With severe winter weather many of us animal lovers spend a fair amount of time and energy trying to provide comfort for our four-legged charges. For those of us in agriculture, this can be a challenge especially when neighbors don’t appreciate the methods we use to care for domesticated livestock. Every now and then somebody gets quite concerned to see livestock outside when the temperatures are low and the wind is blowing.
Let’s consider appropriate winter livestock husbandry as outlined by veterinarians and University professionals.
The two most important factors in livestock health are the effects, both internally and externally, of air and water. Both should be fresh and pure, and too much or too little of either will cause problems. All livestock suffer from the cold if they are wet. Cattle and horses, if given access to three-sided, shed-type livestock shelters open to the east or south, will stand under it during a cold rain, but will often be found outside, bedded down or feeding, on a cold clear night or day. Even with their backs covered with snow, the dry air trapped in their winter coat of longhair insulates them from the cold (like un-melted snow on the roof of a well-insulated house, it is an indication that the cow or horse is warm inside).
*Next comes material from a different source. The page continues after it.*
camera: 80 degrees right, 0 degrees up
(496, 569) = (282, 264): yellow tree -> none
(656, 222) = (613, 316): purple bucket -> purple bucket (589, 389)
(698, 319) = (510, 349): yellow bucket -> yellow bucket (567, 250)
All classes of livestock need plenty of fresh air, but it’s often difficult to protect them from extreme cold and wind-driven snow or rain indoors without creating drafts or closing a building so tight that air becomes damp and foul. Ambient temperatures can impact the amount of dry matter animals eat, providing an opportunity to compensate for increased maintenance energy needs. When livestock are experiencing cold weather they eat more to generate additional body heat compensating for the cold weather conditions.
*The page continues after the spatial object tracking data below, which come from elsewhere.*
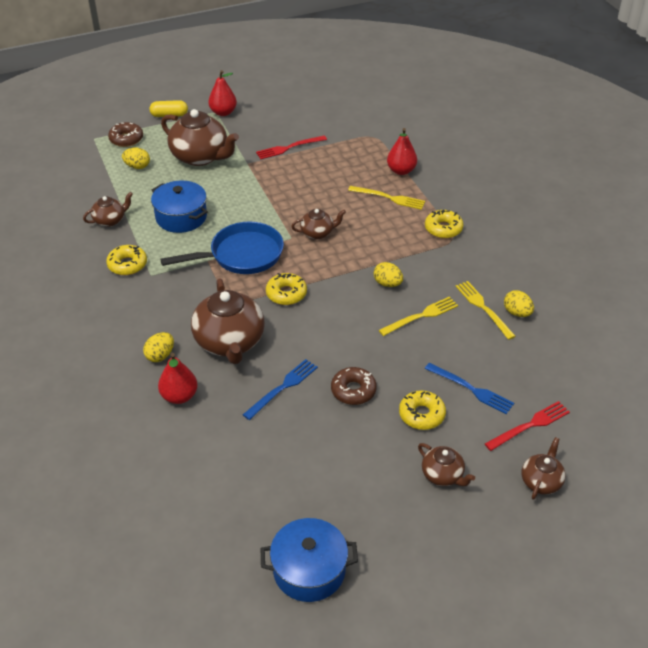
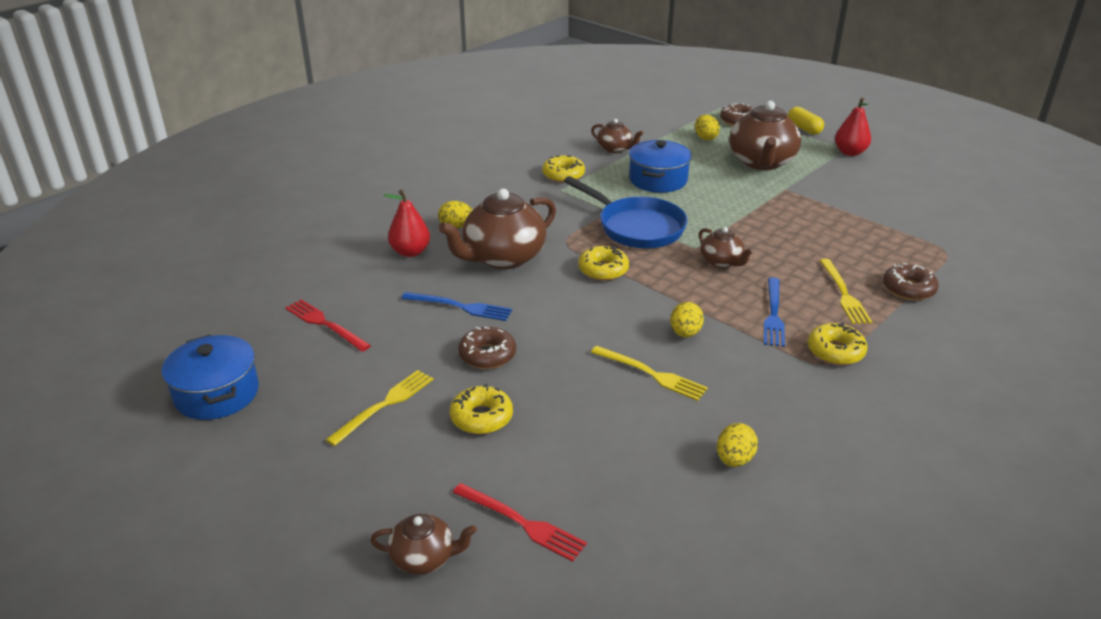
camera: 65 degrees right, 10 degrees down
(289, 148) = (845, 204): red fork -> red fork (325, 324)
(401, 171) = (908, 289): red pear -> brown donut
(443, 475) = (392, 460): brown teapot -> none
(471, 389) = (552, 450): blue fork -> blue fork (773, 314)
(483, 308) = (715, 424): yellow fork -> yellow fork (384, 405)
Producers typically provide livestock with natural or man-made windbreaks, which are not the same as a barn. Many non-farm people insist livestock be enclosed in a nice tight barn. In fact, poorly managed barns combined with poor ventilation may actually hamper efforts to improve the environmental conditions and harm the enclosed livestock.
While shelter is an obvious winter livestock management concern, animals do not necessarily need or want to live in an enclosed barn every day in the winter and barns for shelter are not practical for large herds of animals such as beef cattle. As discussed above, livestock can tolerate cold weather if fed properly. However, protection from wind and rain will decrease energy requirements and feed costs. Shelters must be of sufficient space for all animals to benefit or overcrowding and even trampling can occur. If animals do not have enough space and variety of landscape to select a spot protected from the elements, a shelter can be provided. Shelter requirements vary between species—sheep with thick fleeces will graze and spend a great deal of time outside during poor weather, but most goats prefer to stay dry than eat.
The next time you see a group of well managed livestock standing outside on a day when you want to be inside, remember some of the points made here.
Just because I have an over indulgent nature with my household pets it does not necessarily follow that livestock would enjoy similar care. Our neighboring farmers typically seek maximum profits. In order to maximize farm profits from livestock enterprises the farmer must care for the animals well. Your community farmers are all about providing maximum winter comfort for their animals.